Изменить стиль страницы

– А он вместо этого покажет. И вы сами увидите и поймёте. И – всего лишь за одну ночь…- Снова улыбнулся А Ха.

– Ты представляешь, как это тяжело – всю жизнь маяться, зная, что у тебя здесь непочатый край работы?- С тоской в голосе сказала Ка.

– Ты не будешь об этом знать.- Улыбнулся А Ха.- А завтра займёшься своей работой. Пойдём…

– Ты хочешь сказать…

– Конечно. Я отключу вашу память перед воплощением.

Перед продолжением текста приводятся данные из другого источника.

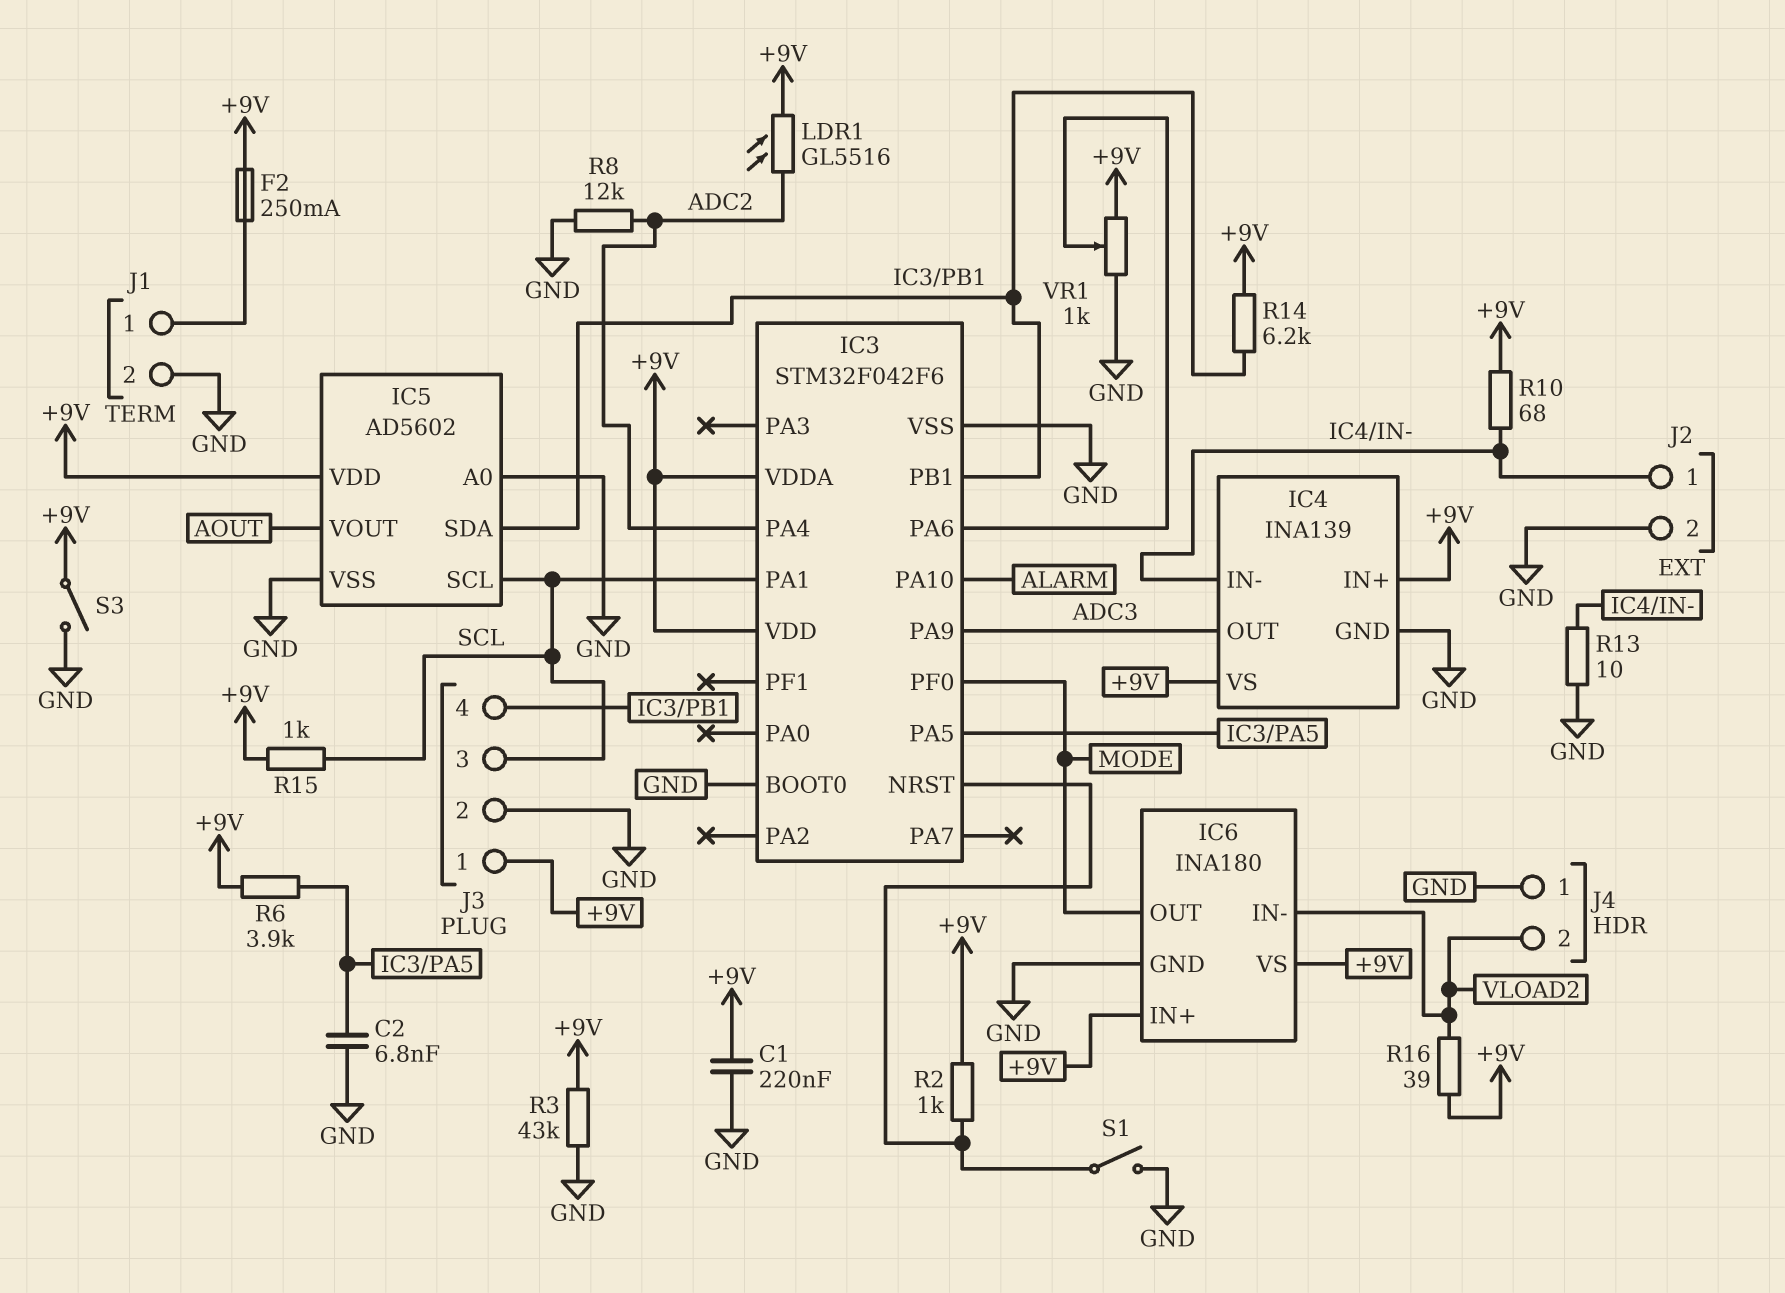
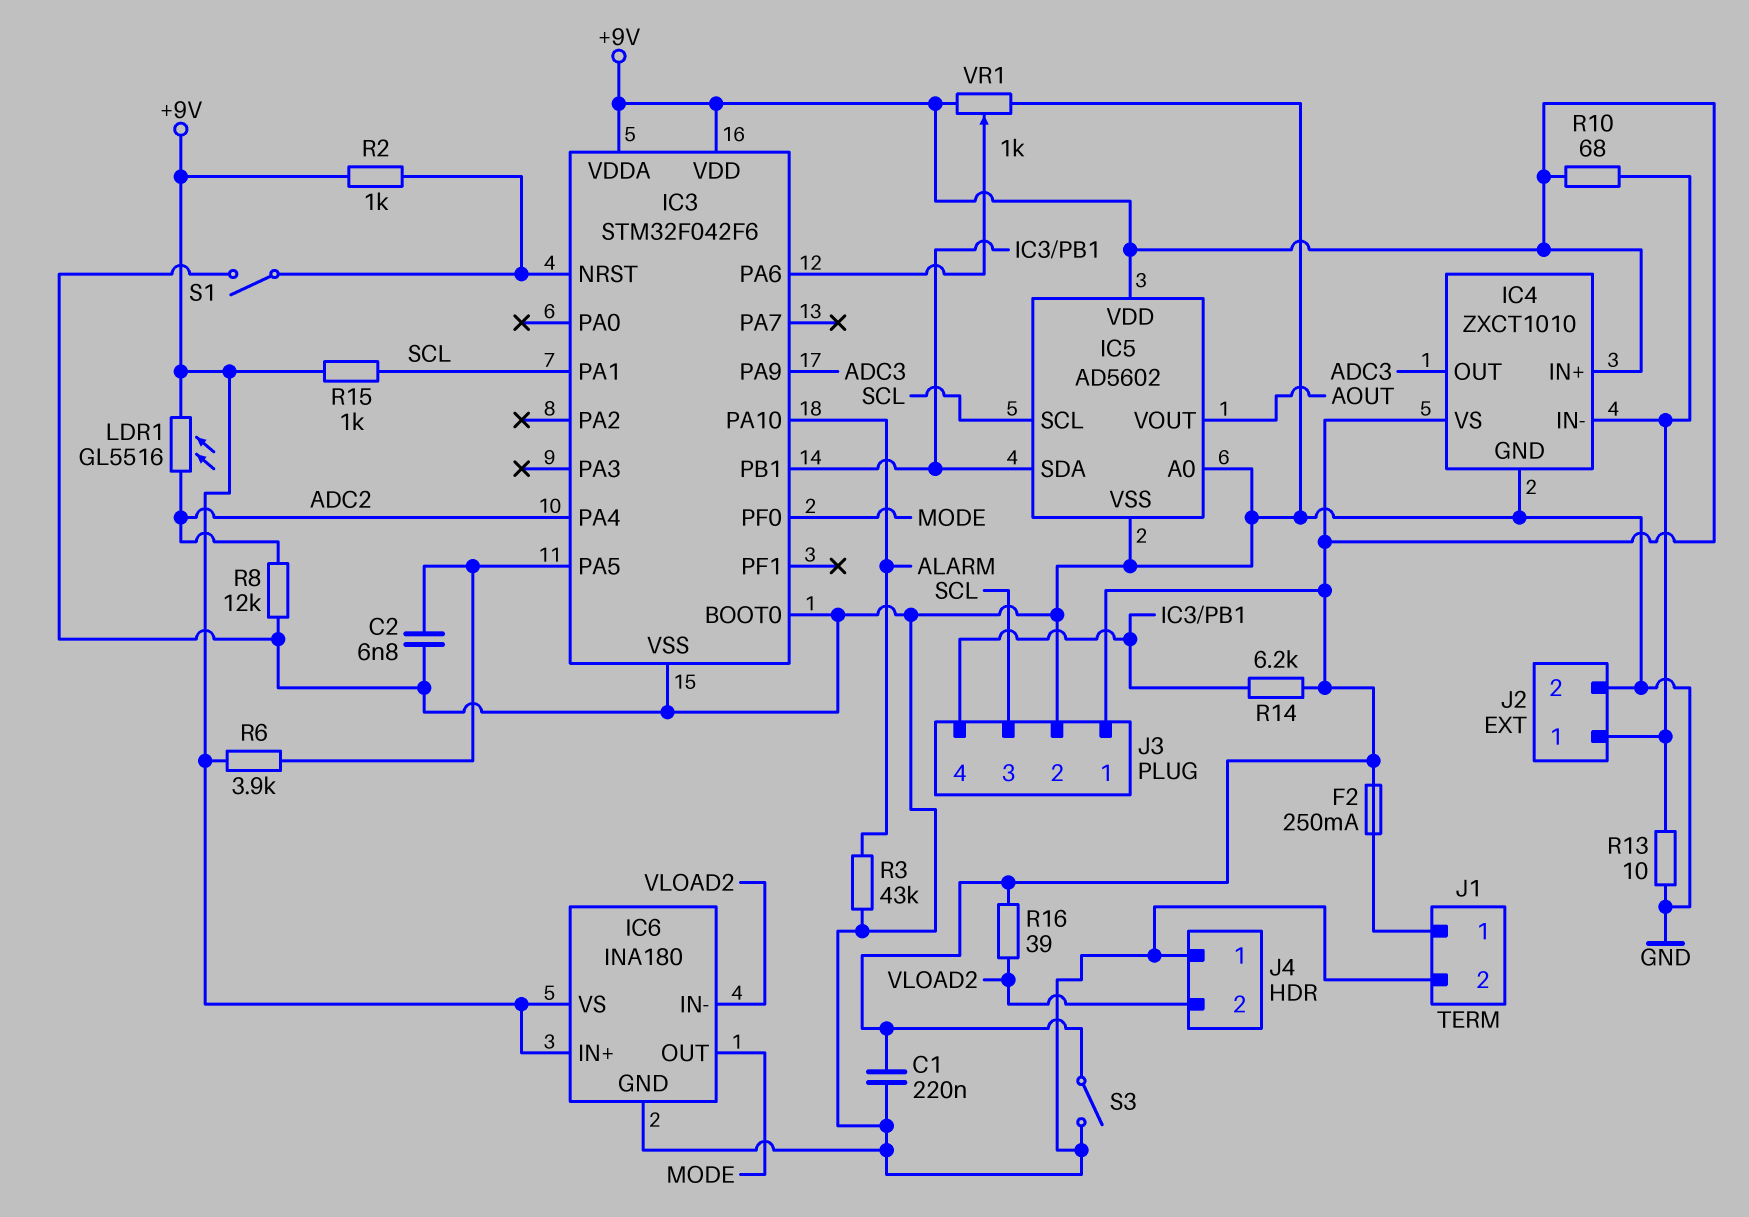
IC4: INA139 -> ZXCT1010
R3: 43k (+9V, GND) -> 43k (ALARM, GND)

– То есть – мы будем воплощены, как обычные разумы нижних уровней?- В один голос с изумлением воскликнули Ка и Гай. 'Мда… А старик видит уж куда дальше меня… Я только сейчас понял, почему этих двоих он отправил сразу в мир Зе…'- C сожалением подумал А Ха. Вслух же он сухо сказал:

– С полной памятью могут воплощаться только разумы, особо сильные духом, для выполнения строго отведённой им роли и добровольно решившиеся на это.

– Мы добровольно…- Начал было Гай, но А Ха перебил его:

– Вы просто не представляете себе трудностей такого воплощения…- уже почти официально сказал он.- Обычно так воплощается только Ум Саах, да и то – в виде копии, а не основы… А потом осторожно вбирает в себя то, что сумеет постичь копия… Ну, да ладно… Мы уже пришли. Ложитесь, дети мои…- Улыбнулся А Ха,- и да будет приятен ваш сон…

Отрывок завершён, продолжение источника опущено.